Le « Grand chantier pour les familles » ne doit exclure aucun enfant

«Les principes ayant mené aux modifications législatives et réglementaires qui permettent aux enfants d’accéder aux systèmes d’éducation et de santé doivent prévaloir a fortiori en matière de petite enfance», écrit l'autrice.
Photo: Getty Images «Les principes ayant mené aux modifications législatives et réglementaires qui permettent aux enfants d’accéder aux systèmes d’éducation et de santé doivent prévaloir a fortiori en matière de petite enfance», écrit l'autrice.

Des mobilisations populaires, au fil des années, ont mis au grand jour les traitements discriminatoires subis par des enfants du fait du statut migratoire de leur famille et ont forcé les élus québécois à agir pour concrétiser l’égalité des chances. En 2017, la Loi sur l’instruction publique fut modifiée pour permettre aux enfants n’ayant pas de statut au Canada d’accéder gratuitement au système scolaire. Puis, en 2021, les dispositions législatives et réglementaires nécessaires furent modifiées pour rendre admissibles au régime d’assurance maladie et au régime général d’assurance médicaments tous les enfants, sans égard à leur statut d’immigration.

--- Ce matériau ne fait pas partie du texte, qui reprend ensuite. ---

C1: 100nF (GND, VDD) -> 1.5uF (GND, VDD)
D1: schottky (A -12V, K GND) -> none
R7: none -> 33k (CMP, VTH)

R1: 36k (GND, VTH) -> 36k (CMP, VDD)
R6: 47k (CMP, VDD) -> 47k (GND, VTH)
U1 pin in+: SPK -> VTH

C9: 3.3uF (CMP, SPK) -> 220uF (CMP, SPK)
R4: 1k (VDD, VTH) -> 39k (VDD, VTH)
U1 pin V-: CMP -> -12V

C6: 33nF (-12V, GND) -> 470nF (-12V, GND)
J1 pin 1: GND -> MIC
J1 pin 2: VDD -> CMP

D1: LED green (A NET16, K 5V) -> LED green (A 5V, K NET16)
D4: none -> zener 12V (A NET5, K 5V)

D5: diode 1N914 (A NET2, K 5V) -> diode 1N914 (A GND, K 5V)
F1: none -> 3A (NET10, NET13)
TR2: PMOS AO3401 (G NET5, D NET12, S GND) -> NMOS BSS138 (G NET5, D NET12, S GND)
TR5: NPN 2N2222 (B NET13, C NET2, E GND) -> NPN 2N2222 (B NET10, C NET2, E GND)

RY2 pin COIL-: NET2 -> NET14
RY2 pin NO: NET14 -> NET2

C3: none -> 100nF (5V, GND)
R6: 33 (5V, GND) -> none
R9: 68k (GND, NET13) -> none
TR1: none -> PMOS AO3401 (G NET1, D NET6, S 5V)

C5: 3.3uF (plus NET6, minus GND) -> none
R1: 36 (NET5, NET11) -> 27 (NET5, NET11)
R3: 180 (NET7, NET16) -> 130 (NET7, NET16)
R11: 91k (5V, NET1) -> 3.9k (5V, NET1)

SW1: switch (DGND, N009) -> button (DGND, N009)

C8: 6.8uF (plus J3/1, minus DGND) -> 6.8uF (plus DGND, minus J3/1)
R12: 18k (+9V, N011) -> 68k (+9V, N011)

C’est donc avec consternation que l’Association des avocats et avocates en droit de l’immigration (AQAADI) constate que les principes fondamentaux ayant mené à ces avancées législatives — le droit de tout enfant à l’éducation et à la santé — sont absents des réflexions et des actions menées par le gouvernement du Québec relativement à l’avenir du réseau des services de garde éducatifs à l’enfance.

D’abord, en 2018, le ministère de la Famille a fait volte-face quant à son interprétation de l’article 3 du Règlement sur la contribution réduite, afin que les demandeurs d’asile n’y soient plus admissibles, rendant ainsi financièrement inaccessibles les services de garde à leurs enfants. Depuis 2018, ce sont donc des centaines, voire des milliers de familles sur notre territoire qui se voient exclues de ces services essentiels pour souvent plusieurs années.

Le lancement du « Grand chantier pour les familles » et le projet de loi no 1 (Loi modifiant la Loi sur les services de garde éducatifs à l’enfance afin d’améliorer l’accessibilité au réseau des services de garde éducatifs à l’enfance et de compléter son développement), dont l’étude détaillée en commission parlementaire est en cours, auraient pu être l’occasion de rectifier le tir et de rêver un Québec où les droits fondamentaux de chaque enfant sont reconnus et concrétisés, mais le ministre de la Famille persiste et signe : aucune modification législative ou réglementaire ne prévoit l’accès aux services de garde de tout enfant peu importe le statut d’immigration ou l’absence de statut d’immigration de ses parents. Cette lacune majeure dans le projet de loi montre que l’intention du ministère de la Famille est de continuer à exclure des services de garde les enfants dont les parents sont demandeurs d’asile ou n’ont pas de statut d’immigration.

Les principes ayant mené aux modifications législatives et réglementaires qui permettent aux enfants d’accéder aux systèmes d’éducation et de santé doivent prévaloir a fortiori en matière de petite enfance. Pour ne nommer qu’un exemple, le dépistage précoce de retards de développement ou de troubles divers peut éviter de lourdes conséquences pour le bien-être des enfants. De plus, l’accès aux services de garde permet à leurs parents d’intégrer le marché du travail plus rapidement et de mener plus sainement les procédures visant à régulariser leur statut.

Cette semaine, les députés de l’opposition (QS, PQ, PLQ) ont proposé et appuyé un amendement afin d’inclure l’accès aux services de garde subventionnés pour tous les enfants des demandeurs d’asile et d’autres au statut précaire. Un procès aura lieu en Cour supérieure à ce sujet les 21 et 22 avril : nous appelons donc le gouvernement provincial à adopter cet amendement sans tarder. L’une des six priorités que vise le gouvernement dans le cadre de son « Grand chantier » est de « remettre l’égalité des chances au cœur de notre action ». Cet idéal restera lettre morte aussi longtemps que des enfants seront exclus du système à cause de la trajectoire migratoire de leurs parents.